TheGeneral99 wrote:1) No one here is saying that Scottie is in league with MVP caliber players, the question is whether he has the potential to become a #1 option star.
2) You can be a #1 option without being a top 5 player...many people would argue that guys like Tatum, Mitchell, Haliburton, Butler, Brunson, Cunningham, Edwards, Booker etc. are solid #1 options, despite not being in league with Jokic, SGA, Luka and Giannis.
The OP specifically used the word "superstar,"  which does change the tone of the conversation some. But in general, a guy like Barnes is a terribly poor choice to use as a focal piece for an offense. He has other uses. He has other potential. For example, he has the potential to not be a historically-bad scoring threat this season and going forward, now that we're opening up the floor with more shooting, and perhaps less self-creation responsibility. A little more passing support could go a very long way to making him a more useful piece on offense. Getting him to stop taking ATB 3s would be another marvelous improvement for his game. Specific use case is so important for most players. Guys who aren't superstar offensive players, you can't just throw them in the pot and hope for the best, you have to position them for best success.

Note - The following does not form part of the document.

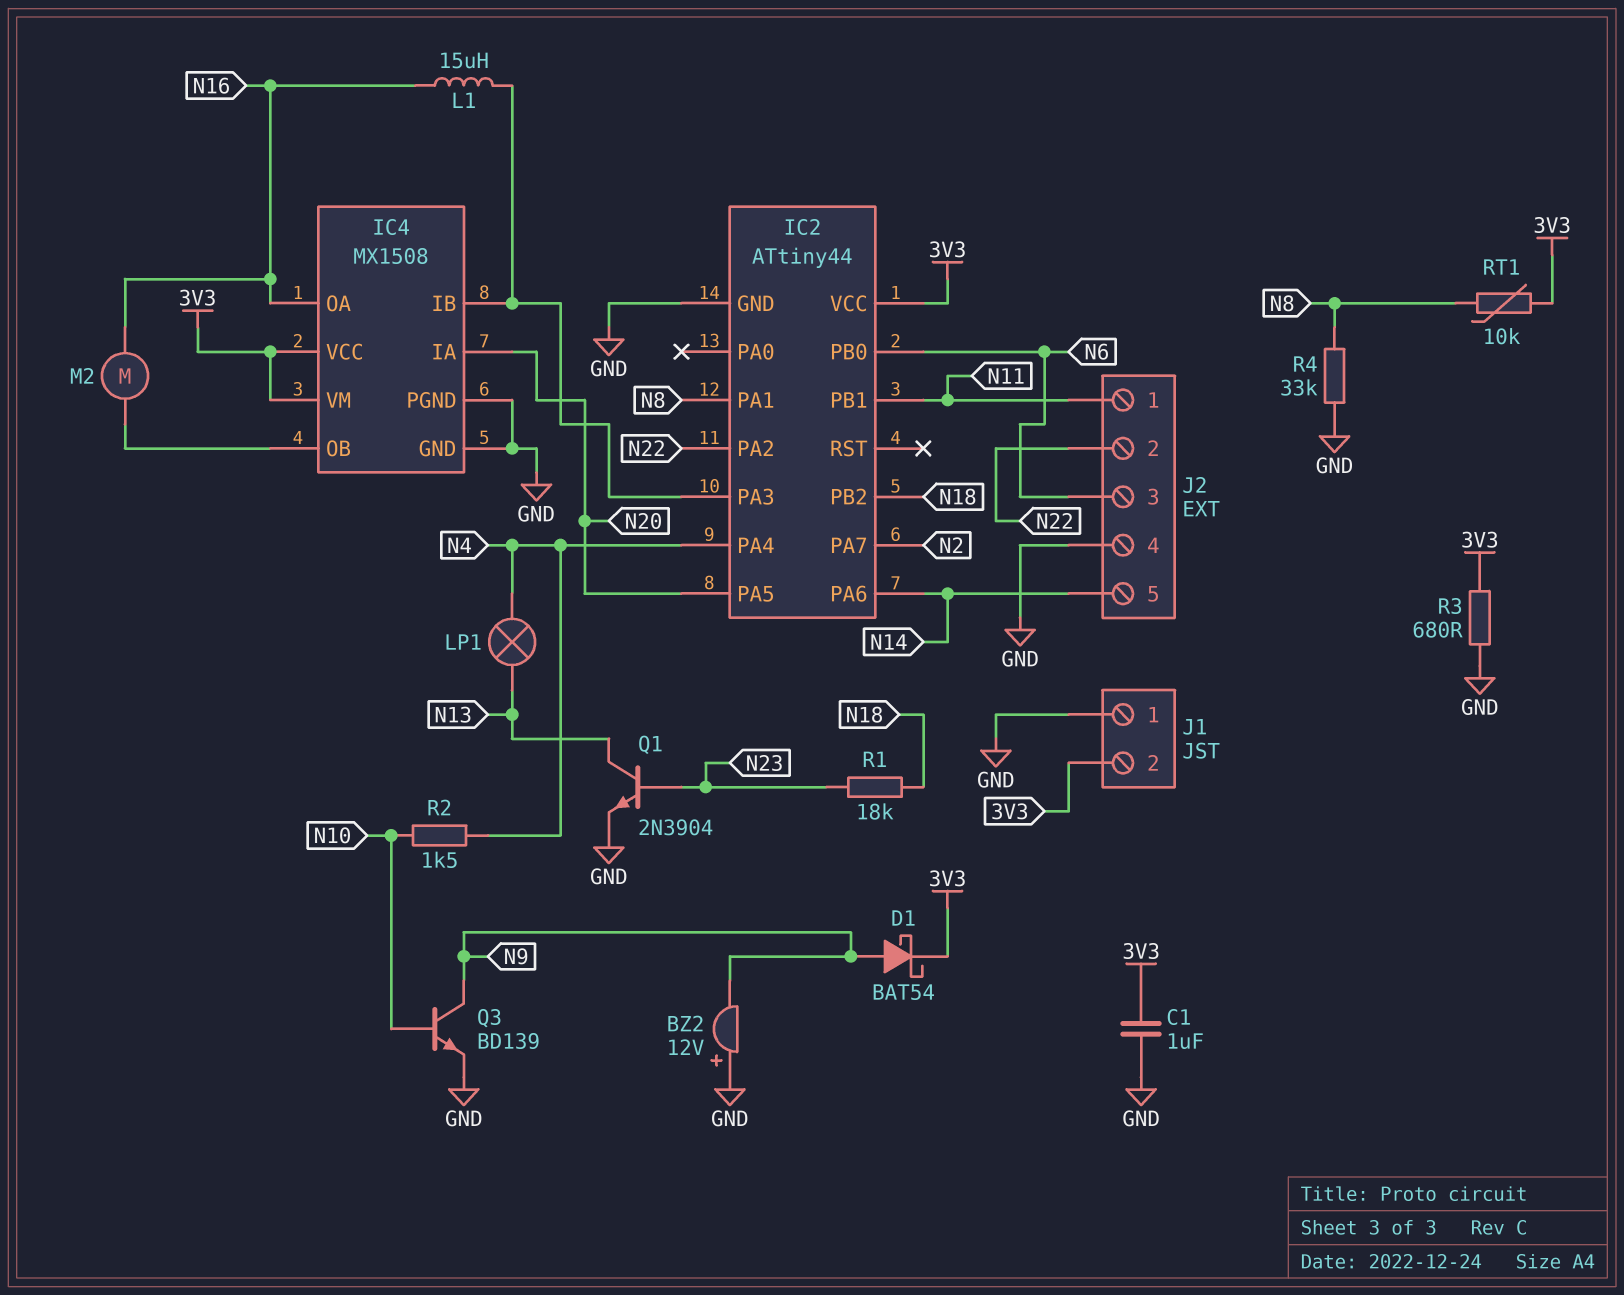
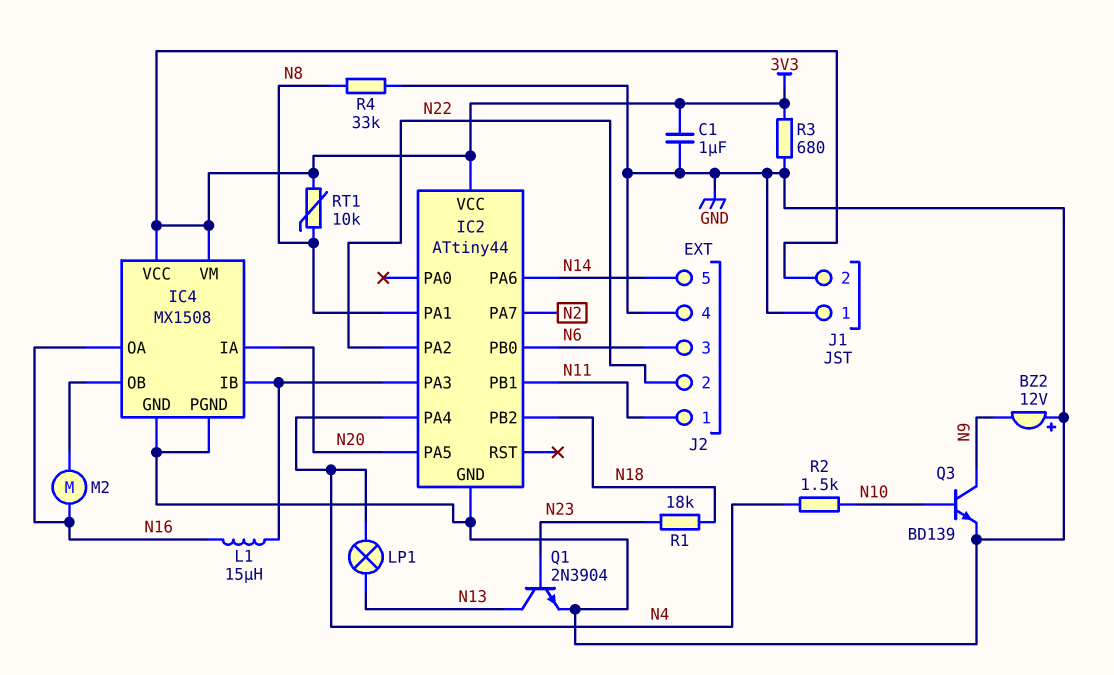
D1: schottky BAT54 (A N9, K 3V3) -> none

Look at Pascal. He's a very good player, but he NEEDS shots in certain places and lots of passing support for him to become an efficient player and be more useful at mid-volume scoring. With Scottie, it sounds like we need him around 10-12 FGA/g with a healthy dose of passing support and a high proportion of transition action. And we seem positioned to do that this year, which is good. 

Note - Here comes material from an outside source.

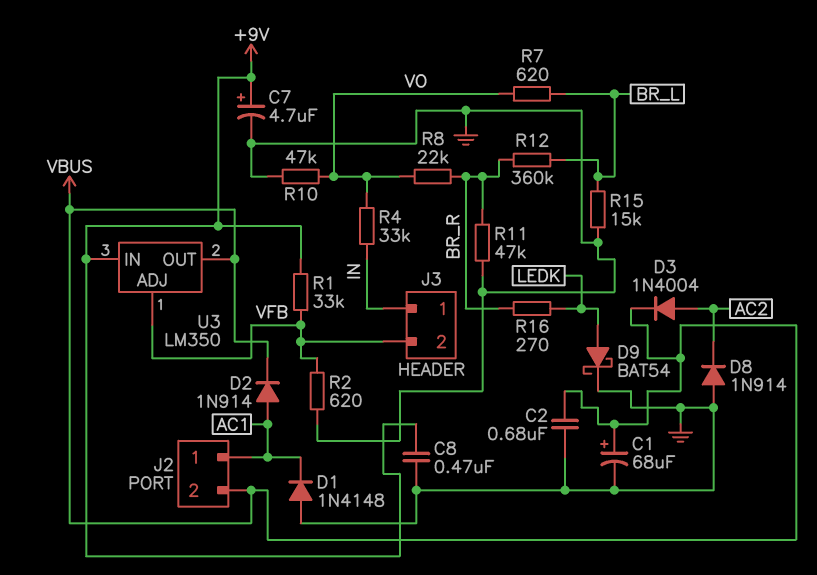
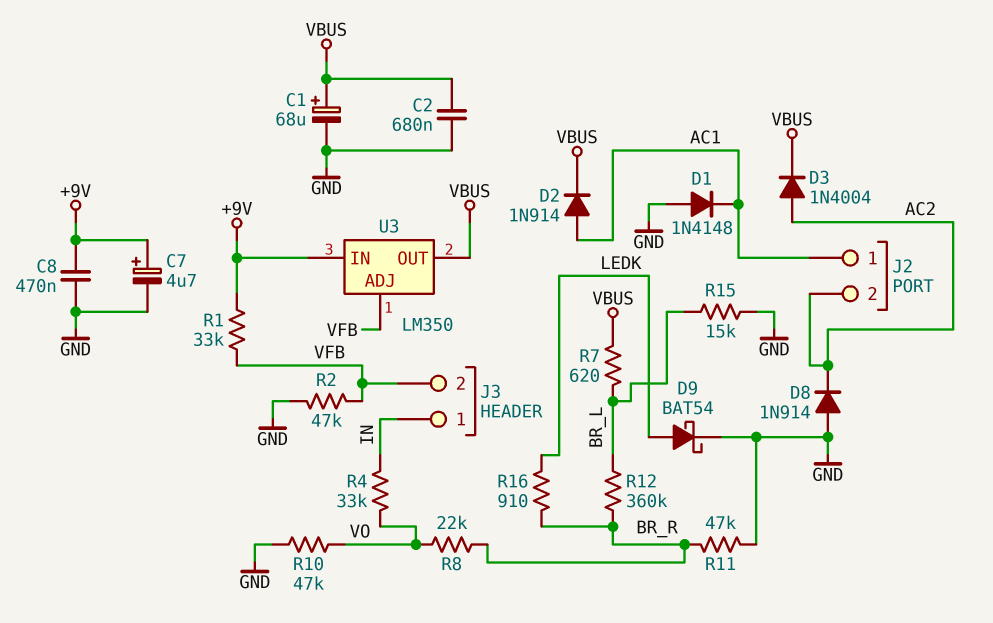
J2 pin 2: VBUS -> AC2
R2: 620 (GND, VFB) -> 47k (GND, VFB)
R7: 620 (BR_L, VO) -> 620 (BR_L, VBUS)
R16: 270 (BR_R, LEDK) -> 910 (BR_R, LEDK)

It's very clear that he hasn't shown anything resembling what it takes to be a legitimate focal option on offense. He can't handle scoring volume and he isn't an ATG playmaker, doesn't have elite athleticism, doesn't have the jumper, doesn't have the elite on-ball game, doesn't have the consistent ability to get to the rim, etc, etc. He's just missing the pieces it takes to get there. It's all "doesn't have" with him, within the specific parameters of "can you land the focal responsibility for an offense on his shoulders." And that's about as expected based on what literally everyone was saying ahead of the draft. He can't shoot, he isn't a scorer, that's not where his strengths lie. Us shoehorning him into the role just to see while we tank is something else, and it's an experiment which now needs to end.
The future is hard to predict, remember that Shai in 2022, at 23 years old, had not even made an all-star team and averaged 24ppg on 45%fg and 30%3fg on a terrible team. 

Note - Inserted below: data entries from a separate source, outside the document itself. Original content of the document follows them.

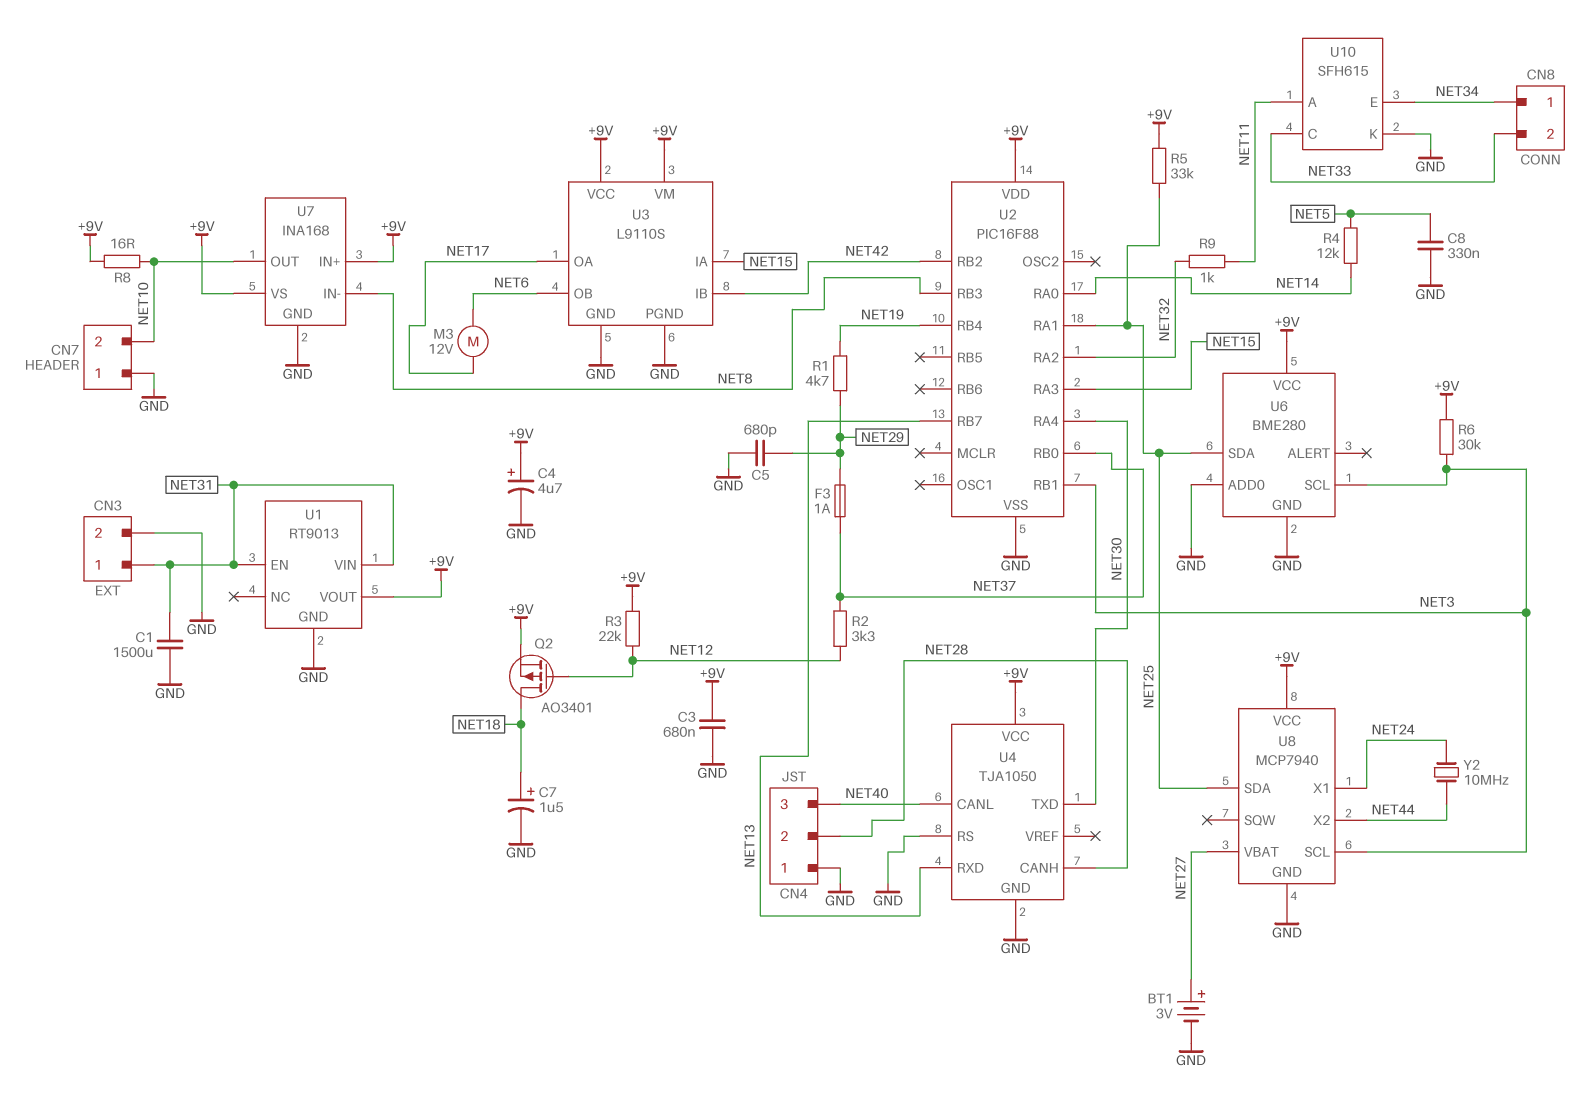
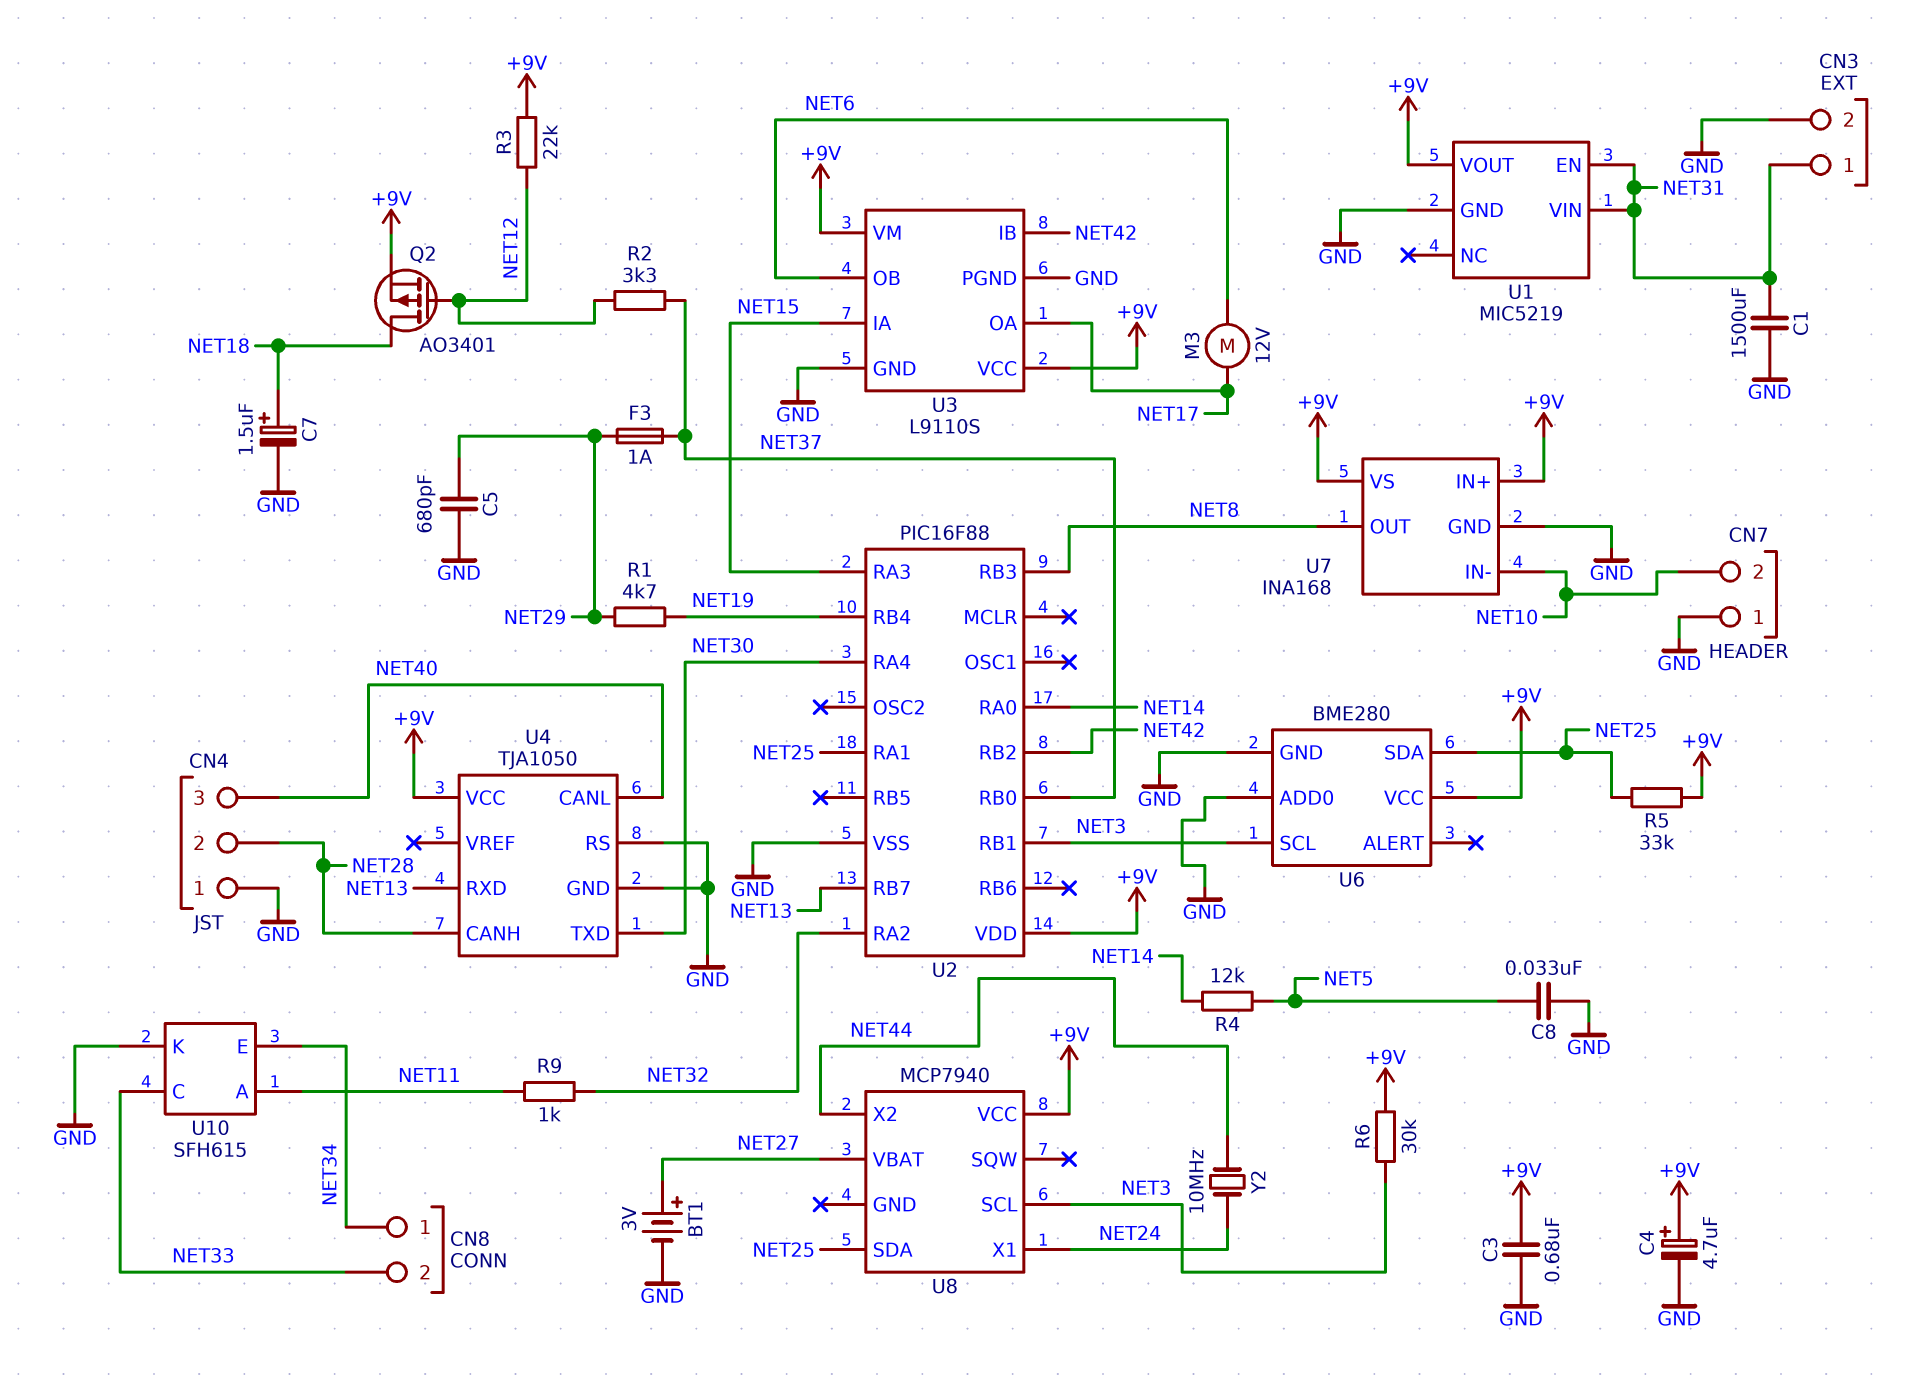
C8: 330nF (GND, NET5) -> 33nF (GND, NET5)
R8: 16 (+9V, NET10) -> none
U1: RT9013 -> MIC5219
U7 pin IN-: NET8 -> NET10
U7 pin OUT: NET10 -> NET8
U8 pin GND: GND -> none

At 22, he'd averaged 24/5/6 on 109 TS+ (62.3% TS) in his abbreviated season. A year later, he had another injury-interrupted season and backslid a bunch on his short game and struggled from 3. But he already showing elite ability to get to the rim and draw fouls, was showcasing his passing, etc. By the time he finished the 21-22 season (his age-23 season), it was pretty clear that he was going to be an extremely good player. He certainly broke out a year later, but he'd been flashing the pieces for a couple seasons already.  
That's quite a different scenario from Barnes. It'd be really difficult to go hunting and find someone missing so many of the different tools which go into elite offensive play who suddenly became a worthwhile #1. Like, even if you look at Demar's incremental improvement over aeons and aeons of basketball, he never turned into a guy who was a really quality choice as a focal player. He, like Siakam, ultimately led us in volume, but it was Lowry who was the real engine of our offense.